Una víctima de Verger –discriminada en la cinta de Scott- es su hermana Margot:
Vista de cerca, era evidente que se trataba de una mujer. Margot Verger le tendió la mano con el brazo rígido desde el hombro. Estaba claro que practicaba el culturismo. Bajo el cuello nervudo, los hombros y los brazos macizos tensaban el tejido de su polo de tenis. Los ojos tenían un brillo seco y parecían irritados, como si padecieran escasez de lágrimas. Llevaba pantalones de montar de sarga y botas sin espuelas […] Los enormes muslos de Margot Verger hacían sisear la sarga de sus pantalones mientras subía la escalera. Su pelo trigueño era lo bastante ralo como para que Starling se preguntara si tomaría esteroides y tendría que sujetarse el clítoris con cinta adhesiva”.
En la serie televisiva la encarna la bella actriz canadiense Katherine Isabelle, aunque en palabras de Harris es más semejante a la entrenadora Shannon Beiste (Dot-Marie Jones) del programa musical Glee.

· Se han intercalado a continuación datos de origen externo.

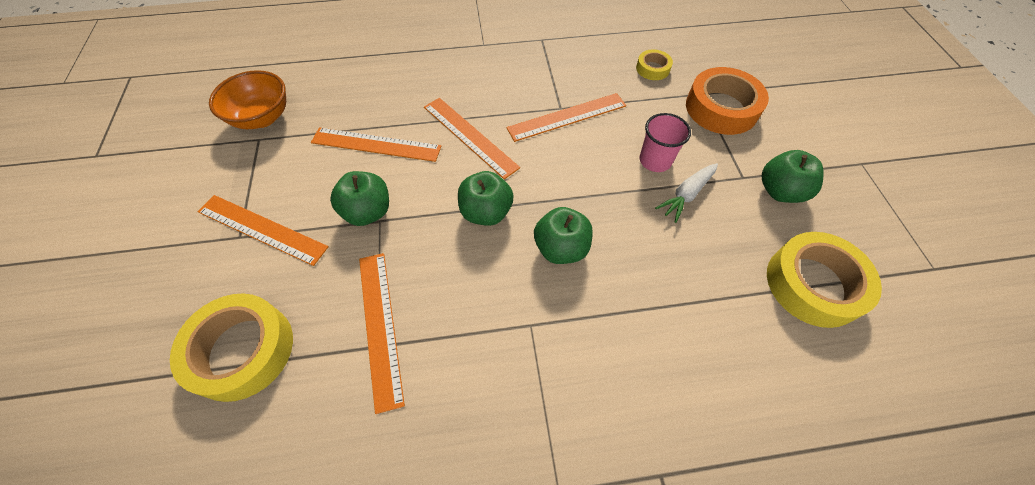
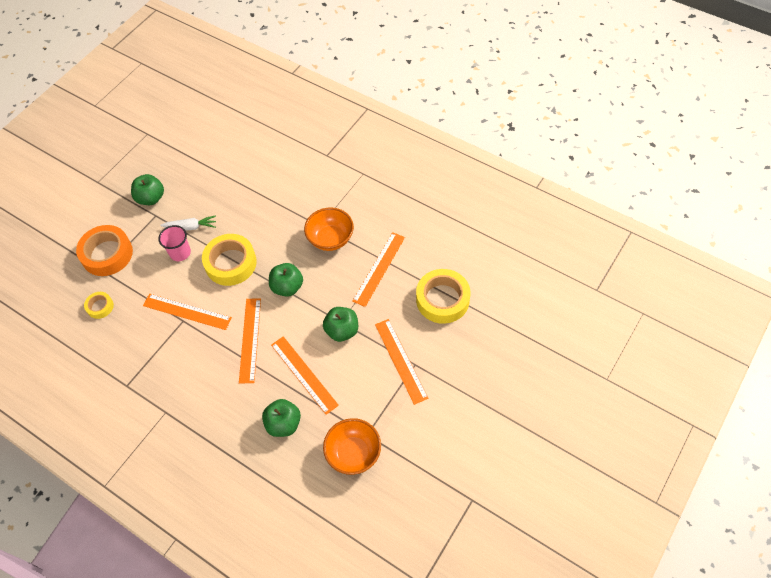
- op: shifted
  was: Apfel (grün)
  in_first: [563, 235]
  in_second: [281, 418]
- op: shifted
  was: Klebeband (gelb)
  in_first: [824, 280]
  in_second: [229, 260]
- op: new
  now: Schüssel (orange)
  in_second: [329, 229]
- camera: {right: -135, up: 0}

La más reciente novela de Harris, Hannibal, el origen del mal (2006) representa para mí un gran dilema. ¿Necesitaba Hannibal Lecter que su creador le diera un origen? No lo creo. Sé que una exigencia en la investigación criminal, requisito de la Criminología, es conocer los motivos que llevan a una persona a convertirse en asaltante o asesino. Esta necesidad ha sido tomada con entusiasmo por las bellas artes, sea como el legítimo medio para conocer mejor a un personaje o para aprovechar sus virtudes comerciales. Piénsenlo bien. ¿Alguien conoce cómo fue la infancia de la Malvada Reina de Blanca Nieves, o si el Capitán Garfio era un niño maltratado? No es necesario. Así me lo recuerda la muy reciente Maléfica. El mal existe y a veces sólo necesitamos saber eso. Bram Stoker nunca nos habló del origen de Drácula, ni de su relación con sus tres novias en su castillo. Se limitó a darle una vaga historia según la contó a Abraham Van Helsing “su amigo Armenius de la Universidad de Budapest”. Los grandes villanos no siempre requieren un origen. Los espacios en blanco y las interrogantes hacen trabajar la imaginación del lector, lo obligan a poner atención a los pequeños detalles que explican la personalidad del personaje. El exceso de datos no siempre se agradece. Prefiero quedarme con la biografía parcial que Harris nos ofreció en Dragón Rojo y El silencio de los corderos –su polidactilia, sus aficiones por el buen comer y las bellas artes, su historial criminal, la incapacidad de las herramientas psicológicas para penetrar en su mente-. No me gustan sus raíces como un noble lituano, que unos rapaces de la II Guerra Mundial hubieran devorado a su hermanita Mischa, su formación en artes marciales –habilidades nunca manifestadas en sus dos primeras aventuras- y el amor que casi terminó por redimirlo. Todo no hace más que debilitar el aura de misterio que lo rodeaba y lo hace –al menos para mi- menos atractivo. En fin. En gustos se rompen géneros ¿Ustedes qué opinan?